Metaphor occurs through contrasts and affinities with other pictures to a layout, occasionally text and then qualities of supporting material. They struggle for a common theme or clear context though, variously obscure or embellish one another, and for a while Salle is happy to extend this relation to collaged supports, accompanying fixtures, including furniture. All variously reflect and contrast with pictures, frame, inflect and participate in style and subjects. In as much as pictures achieve metaphors here, it is firstly for their versatility and uncertainty; their convenient framing yet inconvenient exclusions. The paintings want context for contained pictures, but mostly from other pictures, so that they never quite get enough to give much, endlessly defer to each other and surroundings.

Related to this is the abiding theme of the female nude or seductively presented woman, her face or gaze mostly averted or omitted, the pose submissive yet calculated, formal but carnal. Sexuality here also suffers from a delayed or deferred context; means too many things in too many ways to properly or fully engage; is at once explicit yet fraught with myriad implications. The work reveals and revels in an urgent but shallow focus. Salle clutters or co-ordinates, lest he impose or subordinate.

The theme is developed initially from soft porn and other print sources, to staging his own very theatrical, somewhat fetishist photography, as sources for paintings, in strictly juxtaposed or partitioned layouts, to augmentation with single objects, at times abstract design or irregular framing. All increase the variety of pictures and painterly treatments; encompass stylistic parody and pastiche, more intricate layouts. Yet the work does not necessarily achieve greater distinction. Indeed, the smoother and more diverse Salle’s layouts, the more they remind us of others, especially the work of Robert Rauschenberg and James Rosenquist, of how closely the work remains tethered to print sources, for the affinity. Salle’s simple line and tone sketches quickly suffer for the sophistication. Later, more fluent eclecticists such as John Currin or Glenn Brown only underline how crude Salle’s mastery remains, how clumsy his intuitions.

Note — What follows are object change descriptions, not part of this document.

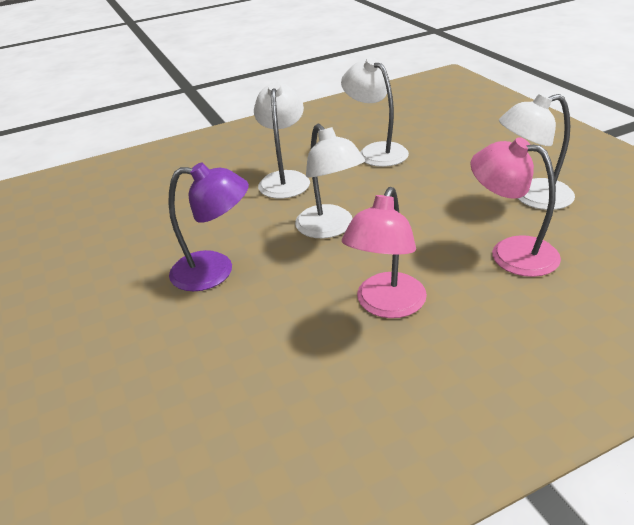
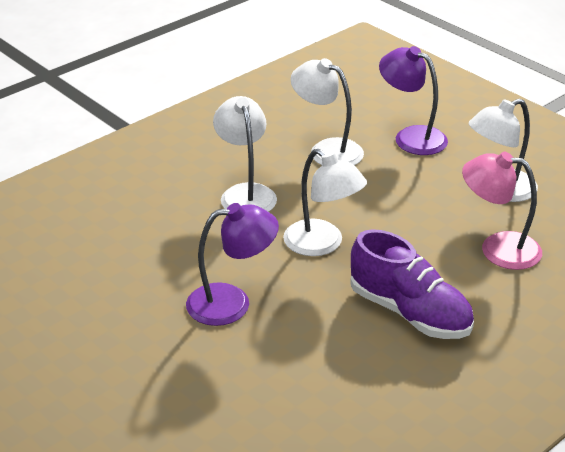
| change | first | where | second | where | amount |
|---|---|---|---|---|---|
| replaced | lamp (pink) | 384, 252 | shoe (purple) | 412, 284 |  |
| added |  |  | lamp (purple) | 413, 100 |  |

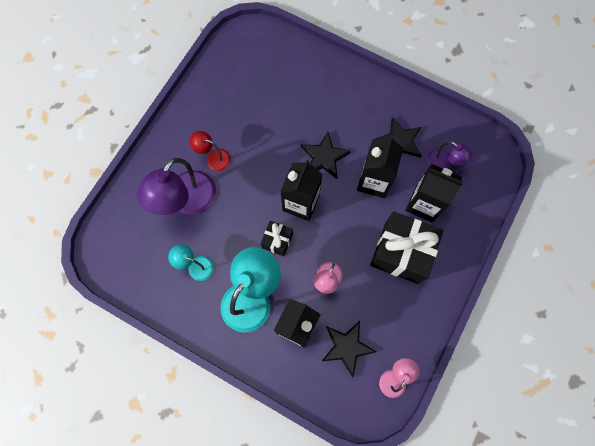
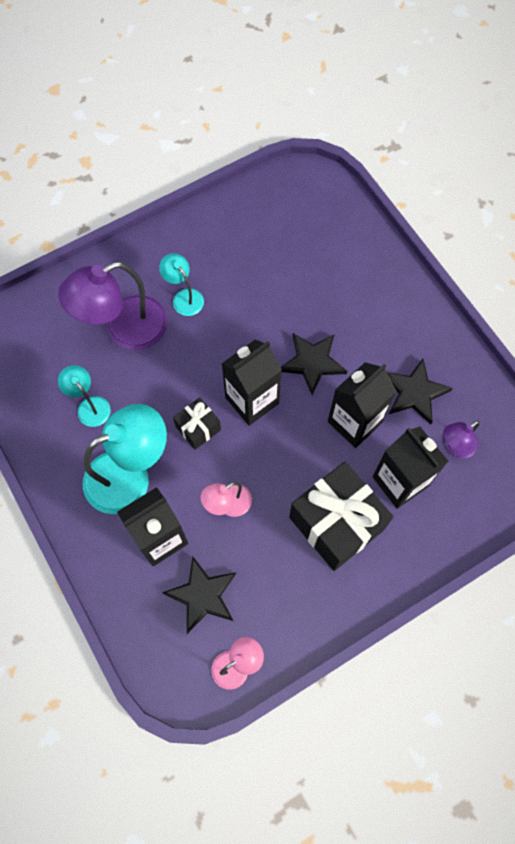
| change | first | where | second | where | amount |
|---|---|---|---|---|---|
| recoloured | lamp (red) | 210, 151 | lamp (turquoise) | 181, 284 |  |
| turned | lamp (purple) | 449, 155 |  | 461, 439 | 75 degrees clockwise |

Similarly, Salle’s use of superimpositions and printed fabric supports is overshadowed by the precedent of Sigmar Polke, by a longer, more comprehensive project. Salle was not so much influenced by Polke as arrives a little later at a similar remove from print sources, a similar taste in the outré. In other respects, the kind of multiple and diffuse metaphors that Salle’s layouts summon soon demand a more sustained or continuous picture, or stricter structure; otherwise expire in tedium or chaos. Salle is occasionally drawn to symmetry, to greater pattern in layout, but shuns more schematic arrangements, explored by say, a Pittman, a Taaffe or a de Balincourt. Again this tethers the work to an earlier period; escapes the stark metaphors of European Neo-Expressionism (see also Posts 26, 40 and 44) and New Image Painting, but stops short of following interests in stylisation and diagram.

Finally, where Salle does engage with greater integration in recent works, drawing introduces unusual distortion or exaggeration to figures, elsewhere resorts to a software ‘swirl filter’ for greater abstraction. All are applied to the female figure. The old problem - perhaps the only problem - persists, of separating style from subject or substance, of giving subject more than one style, of allowing style more than one subject. In this, Salle is still caught regarding formalities as something more, remaining at arm’s length from more intimate association.